Cedras is supposed to resign Friday, thus clearing the way for Aristide to name a new military high command.
The optimism of the diplomats died with the arrival of the ship early Monday morning. The vessel was greeted by a throng of at least 150 screaming protesters organized and directed openly by Haitian police under the control of Cedras’ army.
Diplomats said the demonstrators, called attaches here, were part of an effort by the military to thwart the July agreement, which Cedras signed with Aristide.
Sen. Bob Graham (D-Fla.) said here after a tumultuous three-hour meeting with Cedras that the developments of the past two days had jeopardized the agreement.
Monday’s demonstration ended with American Charge d’Affaires Vicki Huddleston, the ranking U.S. diplomat here, having to flee after her car was violently attacked.
After a night of drunken celebration, including frequent shootings and at least two deaths, the mob continued to occupy the port area Tuesday, harassing journalists and international officials who arrived at the scene.
Most of the port and downtown areas of Port-au-Prince were empty, and shops closed in anticipation of more violence.
That came at midday Tuesday, when groups of men wearing civilian clothes drove by the National Assembly, firing pistols and assault rifles at the structure.
Graham told reporters after his meeting with Cedras that when he asked the general if he would guarantee the safety of the Americans, “he did not make those assurances.”
The troops on the Harlan County, which included about a dozen Canadian soldiers, were the first contingent of what was to be an estimated 600-man force provided for in the New York agreement. Their role was to be limited to training and advising a new and reformed army, as well as repairing and rebuilding roads and constructing other military facilities.

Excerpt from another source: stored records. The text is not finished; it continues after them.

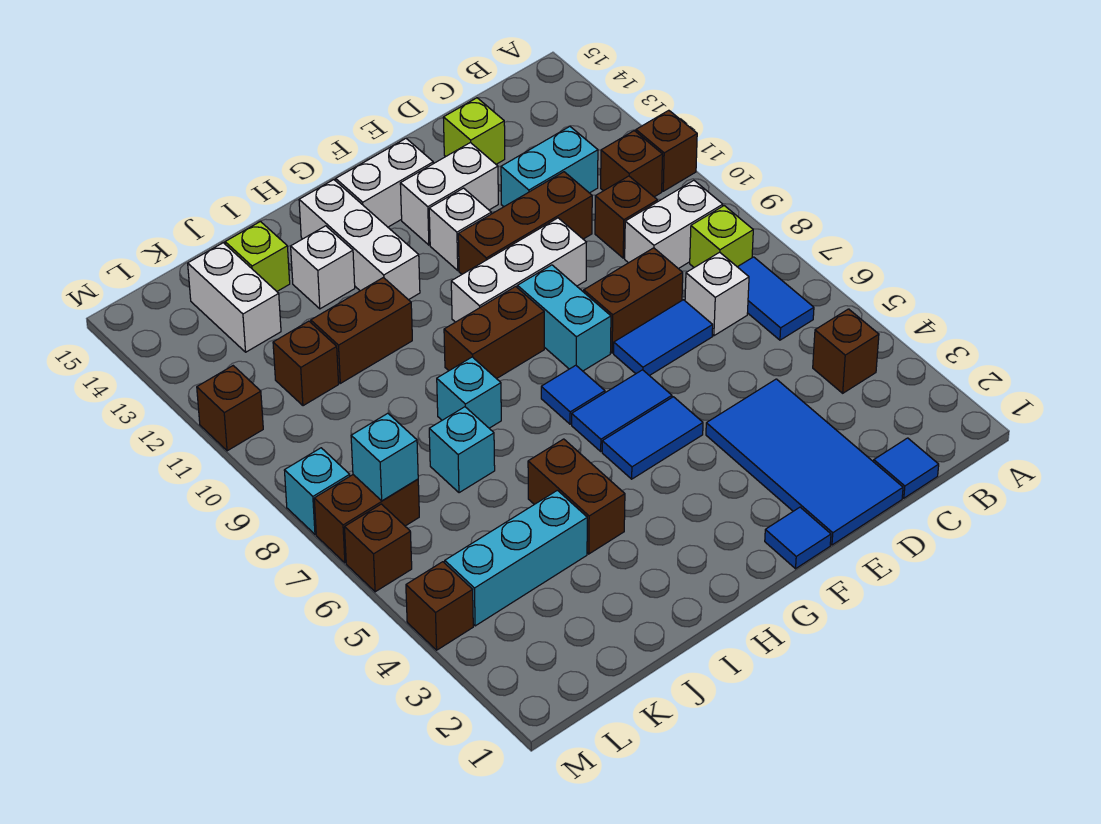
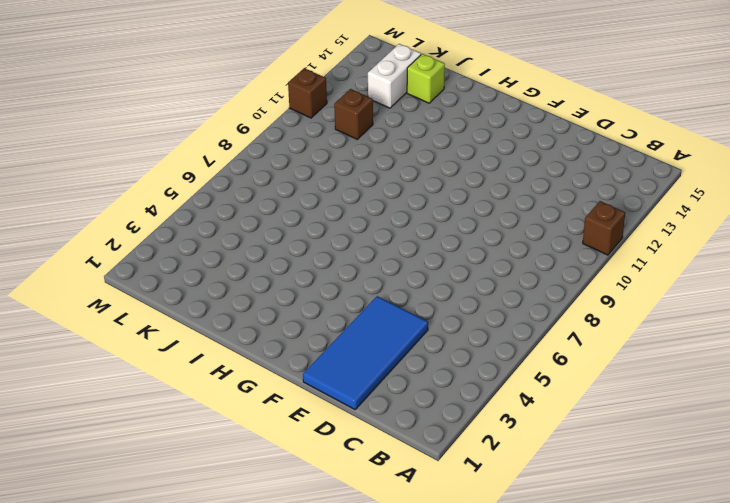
none -> brown brick B4 level 1
none -> blue tile B6:B7 level 1
none -> lime brick B8 level 1
none -> white brick B9:C9 level 1

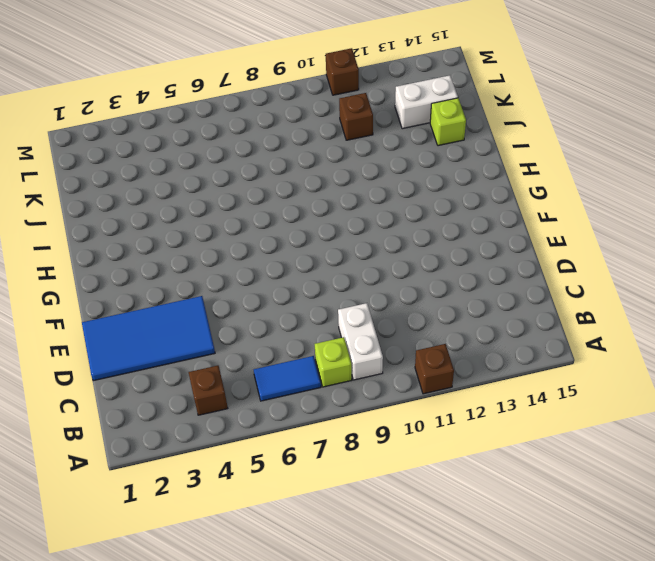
none -> brown brick B11 level 1
none -> blue tile C1 level 1
none -> white brick C7 level 1
none -> brown brick C10 level 1

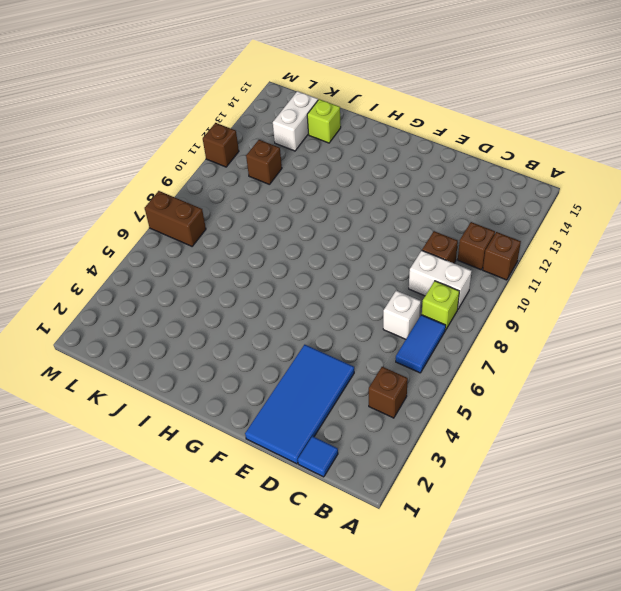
none -> cyan brick C12:D12 level 1
none -> blue tile D7:E7 level 1
none -> brown brick D8:E8 level 1
none -> brown brick D11:F11 level 1

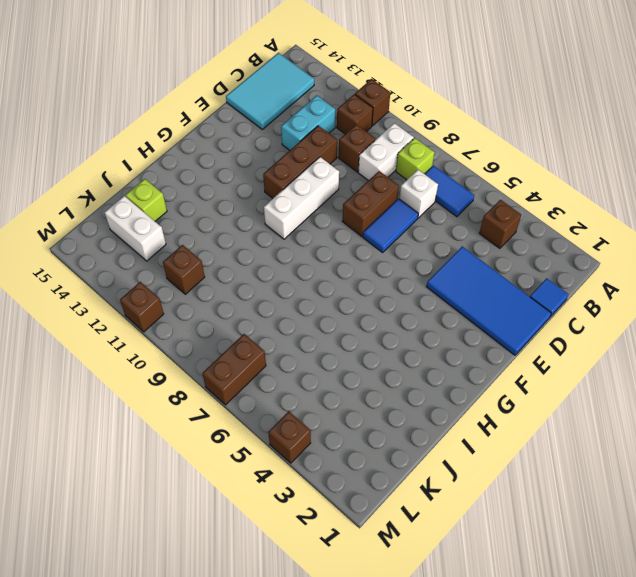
cyan tile B14:D15 level 1 -> lime brick D14 level 1
none -> white brick E13:F13 level 1
none -> blue tile F1 level 1
none -> blue tile F5:G5 level 1
none -> blue tile F6:G6 level 1

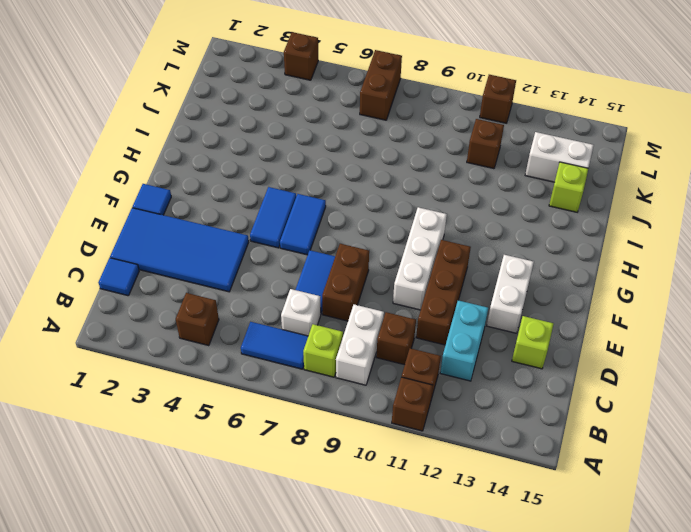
none -> cyan brick F8:F9 level 1
none -> white brick F12 level 1
none -> white brick F14:G14 level 1
none -> blue tile G7 level 1

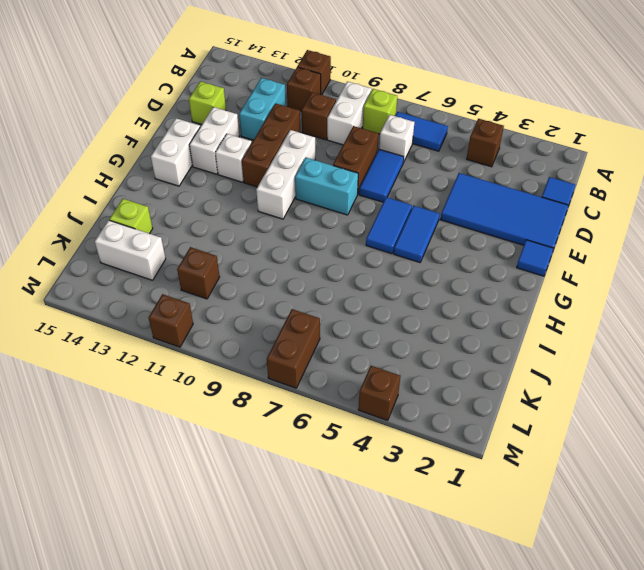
none -> blue tile G7 level 1
none -> brown brick G9:H9 level 1
none -> white brick H12:H14 level 1
none -> brown brick I4:I5 level 1

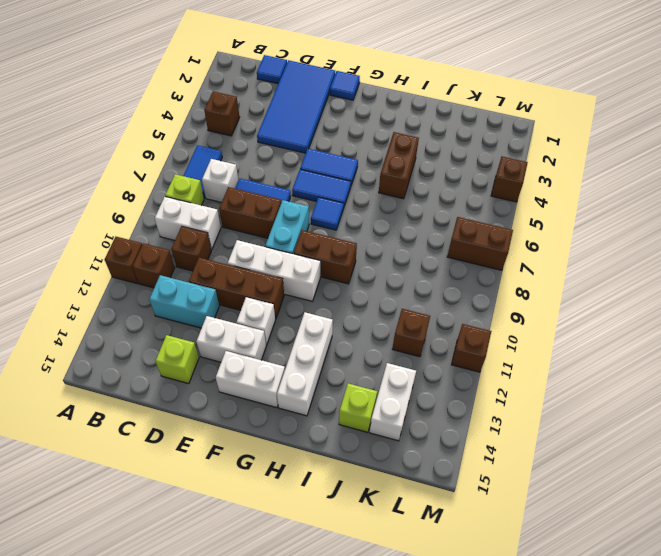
none -> cyan brick I8 level 1
none -> brown brick I11:J11 level 1
none -> white brick I13 level 1
none -> cyan brick J4:L4 level 1

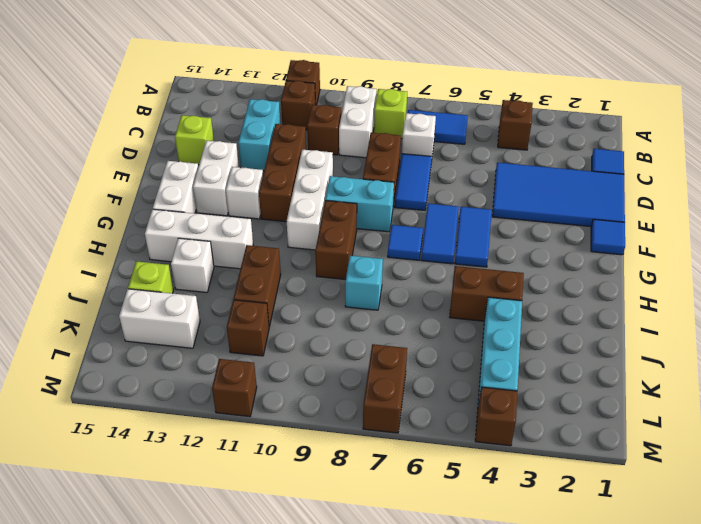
none -> cyan brick J7 level 1
none -> brown brick M6 level 1
none -> cyan brick M8 level 1
none -> cyan brick L7 level 2

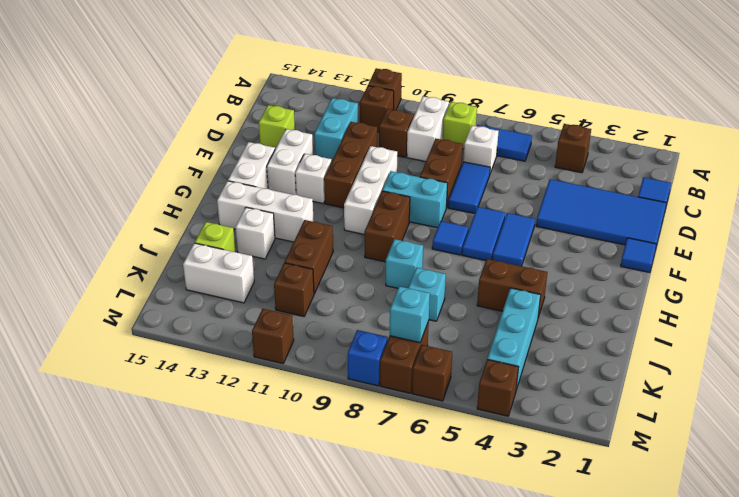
blue brick M8 level 1 -> cyan brick M8 level 1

The one aspect of the accord that some diplomats think will be carried out is Cedras’ resignation. Graham said that when he asked Cedras about leaving office, “his answer was: ‘I have always respected what I sign.’ ”
But the Oct. 15 resignation date was reached in an unwritten understanding, thus leaving Cedras room to maneuver.
Some diplomats say other members of the military, including the powerful head of the Port-au-Prince police, Michel-Joseph Francois, have made it clear they consider the July 3 agreement to apply only to the general and not to them.
“There is a growing ‘so what?’ element to Cedras’ leaving,” said one international official. “The others are perfectly capable of ruining everything here.”
Haiti was to have been a key test of the Clinton Administration’s central foreign policy goal--the “enlargement” of democracy around the globe. While Clinton remains committed to the restoration of democracy in Haiti, a senior White House official said, U.S. efforts to promote the agreement have in effect been suspended until Cedras and his cronies allow it to go forward.
Clinton tried to draw a clear distinction between the role of U.S. troops in Somalia and the planned mission for the U.S. military in Haiti.
The situation in Haiti is “not peacekeeping,” Clinton said. “This is about restoration of democracy. So we’re going back to the sanctions until those people do what they said they would do.”
An Administration official said that Washington is looking for four concrete signs before it would be willing to introduce troops:
* Cedras and Francois must resign by Friday.
* Police training must accelerate.
* Military and police must bring the attaches under control.
* The Haitian government must enact legislation to officially separate the police from the military.
Times staff writers John M. Broder, Art Pine and Norman Kempster in Washington contributed to this report.
* U.S. POLICY THREATENED: Pullback in Haiti clouds goal of extending democracy. A9
A Second Somalia?
Witnesses say gunmen have threatened to turn Haiti into a “second Somalia” for U.S. troops. Besides turning away a U.N. support force, gunmen have roamed through downtown Port-au-Prince, threatening schoolchildren and ordering drivers off the roads.